Trade group Commercial Real Estate Finance Council adds ESG to its reporting requirements.

The Commercial Real Estate Finance Council, a trade group representing the commercial real estate finance industry, has been working to phase in data around sustainability and other ESG principles into its widely used Investor Reporting Package.

The move comes as ESG principles are becoming more important for commercial real estate stakeholders, driven by a combination of anticipated tighter regulatory guidelines and feedback from investors, says Sairah Burki, managing director, regulatory affairs and sustainability.

Adding this information to the IRP is a significant step forward for the commercial real estate finance market, which has been exploring ways to benchmark and report ESG-related data. “We are planning to start off with what will be a phased-in approach with data that is already available and vetted that people are comfortable with providing and then move toward data that is more difficult to achieve,” Burki says.

Many of the efforts to enhance the IRP have been driven by investors.  “Investors want to see a broad range of disclosures but understand that some data can be really difficult to get now,” Burki says, noting that it can be challenging for property owners to get data on energy or water consumption. 

“This interest reflects the changes we are seeing in the world as people become increasingly interested in sustainability, the increased severity of climate change and how it affects the buildings we work, live and go to school in.”

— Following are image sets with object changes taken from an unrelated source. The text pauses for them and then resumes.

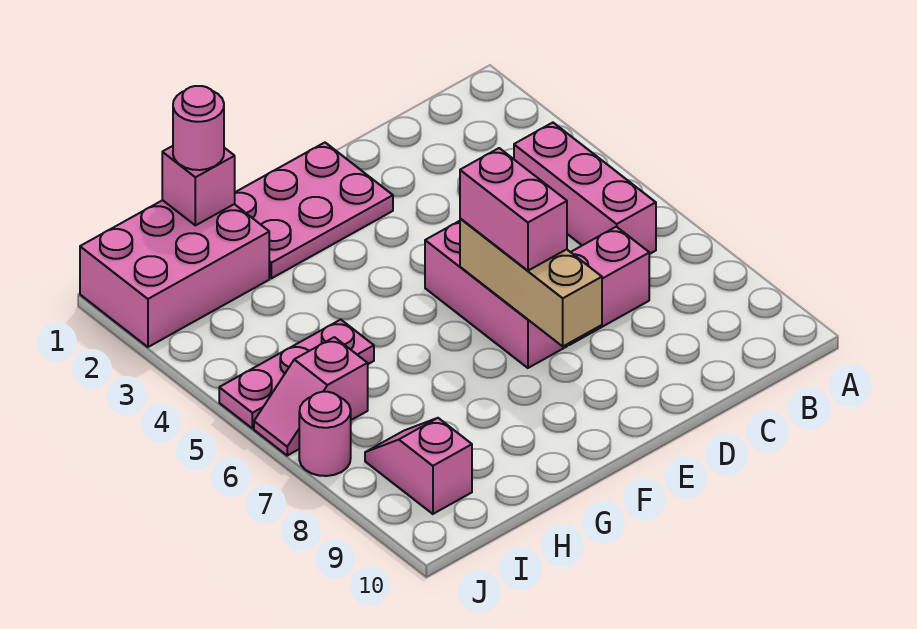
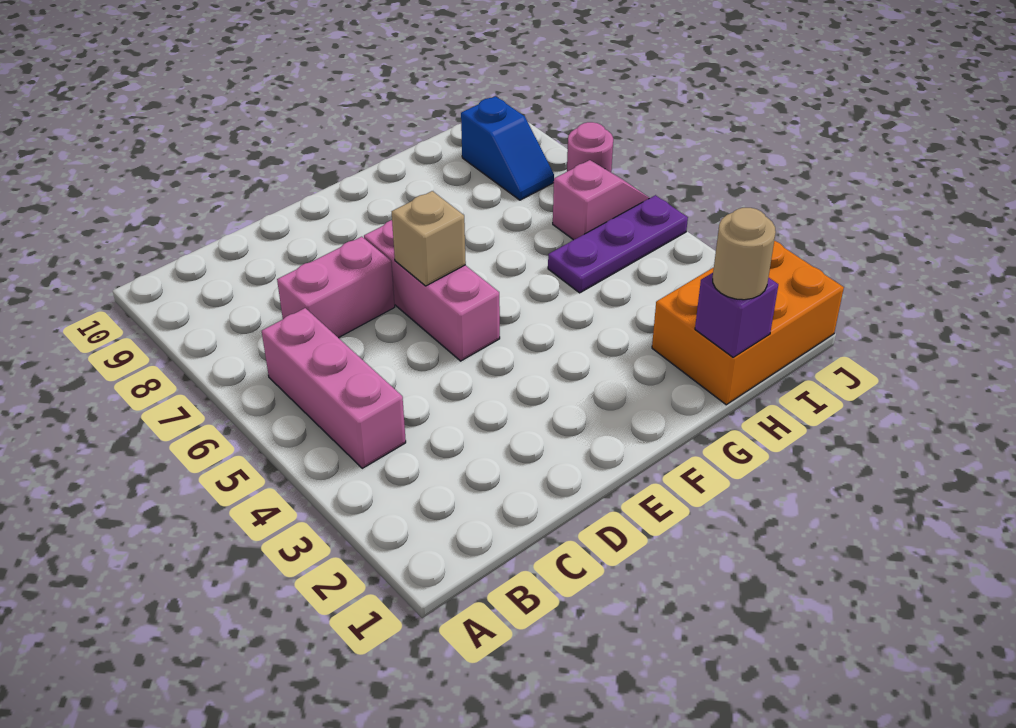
pink plate E1:G2 level 1 -> none
tan brick E6:E8 level 2 -> tan brick E6 level 2
pink brick E6:E7 level 3 -> none
pink brick H1:J2 level 1 -> orange brick H1:J2 level 1
pink brick H1 level 2 -> purple brick H1 level 2
pink round brick H1 level 3 -> tan round brick H1 level 3
pink plate H5:J5 level 1 -> purple plate H5:J5 level 1
pink slope I8:I9 level 1 top 9 -> blue slope I8:I9 level 1 top 9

The commercial real estate finance industry is unusual in that the same stakeholders who worked together on the first IRP continue to be part of what is a collegial effort that benefits the entire industry. 

“The overarching kind of sense is, let’s all do the right thing. Let’s all work together in a way that we come up with the best product and most realistic product possible to move the industry forward,” Burki notes.

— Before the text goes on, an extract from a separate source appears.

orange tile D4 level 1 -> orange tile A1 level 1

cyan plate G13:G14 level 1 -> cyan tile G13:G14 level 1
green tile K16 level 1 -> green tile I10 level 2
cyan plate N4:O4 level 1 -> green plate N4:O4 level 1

CREFC has been working closely with its constituency on ESG issues, which includes completing an annual survey. In its most recent study, it found  that 55 percent of market participants had an in-place ESG framework, while another 67 percent view property-level data as the most critical aspect to making an investment decision.

Disclosure sea change

The changes are part of the sustainability initiative CREFC kicked off in 2021 that operates through a trio of sub-committees on advocacy, education and transparency. In 2022, the group allocated substantial time and resources to responding to the Securities and Exchange Commission’s March proposal on enhancing climate-related disclosures. 


Percentage of market participants with an in-place ESG framework

Source: CREFC

“That is a sea change in the disclosure of information that organizations would be required to provide and most of that is climate-related,” Burki says. “Given the intersection between commercial real estate and climate change, this is an important effort underway for us that will continue into 2023 and beyond. We are in the beginning stages of figuring out what lenders and investors really care about when it comes to climate and what information [can be provided by] borrowers and owners.”

Pillars of the community

In addition to the SEC’s climate disclosure proposals, CREFC is also evaluating a recent listing of regulatory priorities from the Community Reinvestment Act that are expected to be published in March. “There has been a lot of discussion around affordable housing, and it will be interesting to see what banks get credit for in terms of investment. There is also a new category on energy efficiency measures and green apartments, which could be eligible for some CRA credits,” Burki adds.

As ESG evolves, Burki says CREFC is finding that its members are more engaged in all aspects of the acronym. “When we launched the sustainability initiative, the E was something our membership was most focused on,” Burki says. “While most of our focus has been on climate change, our surveys of our members indicate social impact is moving up, particularly affordable housing.”